Григорий поднялся лишь тогда, когда убедился, что Соня уснула. Опять вернулся в кухню, допил оставшуюся водку и заплакал. Соня, скорее всего, считала, что он не мучился одиночеством все эти долгие годы, что у него были женщины и, возможно, он кого-то любил. Что касается женщин – конечно же, были, как, впрочем, и одиночество. А любви-то как раз не было. Он вспомнил пышнотелую молдаванку Раду, женщину лет сорока, что торговала возле его будки горячими пирожками. Связь с ней была, пожалуй, самой долгой… Обычно в середине дня она, расторговавшись, приходила к нему в будку. Гриша вывешивал табличку: «закрыто». В мороз они распивали бутылку водки, чтобы согреться, закусывали теми же пирожками. В будке было тесно вдвоем, учитывая габариты Рады, не повернуться. Гриша сбрасывал с колен тяжелый кожаный фартук, расстегивал молнию на старых брюках. Рада ворчала, что вот, мол, в мороз чего на себя не напялишь, одних штанов двое. Долго возилась, стягивая одну одежку за другой, не переставая болтать и про выручку: ишь, как быстро распродала, завтра больше пирожков взять надо будет. Будка наполнялась запахом распаренного женского белья, Рада устраивалась к нему на колени… Колени, между прочим, всегда болели после их кратковременной любви: они были явно в разных весовых категориях. Потом Рада куда-то исчезла, кажется, вышла замуж и ушла работать на другое место. Все остальное, после Рады, было еще хуже…

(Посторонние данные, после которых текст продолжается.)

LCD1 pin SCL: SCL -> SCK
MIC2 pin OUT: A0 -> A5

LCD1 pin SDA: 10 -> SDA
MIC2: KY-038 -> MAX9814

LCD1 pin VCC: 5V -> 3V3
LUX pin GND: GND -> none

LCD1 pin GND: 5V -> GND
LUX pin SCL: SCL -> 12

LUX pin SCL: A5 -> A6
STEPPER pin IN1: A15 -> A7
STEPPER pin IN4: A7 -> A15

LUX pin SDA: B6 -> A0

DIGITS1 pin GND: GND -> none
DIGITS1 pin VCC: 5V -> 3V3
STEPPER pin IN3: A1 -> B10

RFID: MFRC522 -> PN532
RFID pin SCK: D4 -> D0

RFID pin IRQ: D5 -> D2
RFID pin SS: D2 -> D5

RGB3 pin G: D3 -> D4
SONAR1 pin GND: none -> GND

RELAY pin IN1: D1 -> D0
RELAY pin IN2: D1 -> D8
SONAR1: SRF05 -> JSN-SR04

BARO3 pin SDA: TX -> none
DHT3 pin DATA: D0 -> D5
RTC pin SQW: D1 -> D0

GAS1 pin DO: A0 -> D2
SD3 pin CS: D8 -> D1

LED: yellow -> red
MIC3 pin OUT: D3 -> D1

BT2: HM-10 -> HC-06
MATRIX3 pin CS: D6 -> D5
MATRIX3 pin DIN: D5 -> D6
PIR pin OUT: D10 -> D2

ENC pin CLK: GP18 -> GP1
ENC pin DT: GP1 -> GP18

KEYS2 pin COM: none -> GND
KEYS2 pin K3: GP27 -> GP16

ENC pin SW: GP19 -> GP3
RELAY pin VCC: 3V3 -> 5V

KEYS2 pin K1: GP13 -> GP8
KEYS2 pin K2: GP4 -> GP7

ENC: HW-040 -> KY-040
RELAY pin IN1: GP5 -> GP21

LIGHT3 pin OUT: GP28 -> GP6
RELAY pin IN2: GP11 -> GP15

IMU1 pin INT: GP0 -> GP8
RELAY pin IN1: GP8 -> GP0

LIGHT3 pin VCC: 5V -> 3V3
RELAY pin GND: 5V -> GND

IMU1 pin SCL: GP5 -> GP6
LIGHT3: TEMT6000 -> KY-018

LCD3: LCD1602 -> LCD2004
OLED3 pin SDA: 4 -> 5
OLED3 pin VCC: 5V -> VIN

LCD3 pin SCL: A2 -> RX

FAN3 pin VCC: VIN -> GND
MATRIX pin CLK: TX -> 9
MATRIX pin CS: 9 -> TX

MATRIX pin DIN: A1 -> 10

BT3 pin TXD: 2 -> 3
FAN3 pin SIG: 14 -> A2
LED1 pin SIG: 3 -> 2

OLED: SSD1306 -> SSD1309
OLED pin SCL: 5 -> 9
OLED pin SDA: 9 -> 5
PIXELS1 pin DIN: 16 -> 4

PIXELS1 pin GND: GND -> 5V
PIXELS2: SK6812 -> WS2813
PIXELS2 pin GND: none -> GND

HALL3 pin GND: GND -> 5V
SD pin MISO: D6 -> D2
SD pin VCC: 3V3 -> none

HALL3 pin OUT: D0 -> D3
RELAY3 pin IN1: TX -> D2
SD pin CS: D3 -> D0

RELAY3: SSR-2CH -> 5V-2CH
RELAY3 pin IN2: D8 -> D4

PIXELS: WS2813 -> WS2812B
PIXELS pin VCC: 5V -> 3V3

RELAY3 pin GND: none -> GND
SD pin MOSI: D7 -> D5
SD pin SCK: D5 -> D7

В субботу в назначенное время раздался телефонный звонок. Мужской голос произнес: «Григорий Иванович! Спускайтесь, машина ждет вас». Засуетилась, забеспокоилась Соня. Выглянула в окно. Черная машина, но не воронок, конечно же, а иномарка. А какая, Соня не разбиралась. Запоздало, когда машина рванулась с места, укорила себя: надо было номер запомнить…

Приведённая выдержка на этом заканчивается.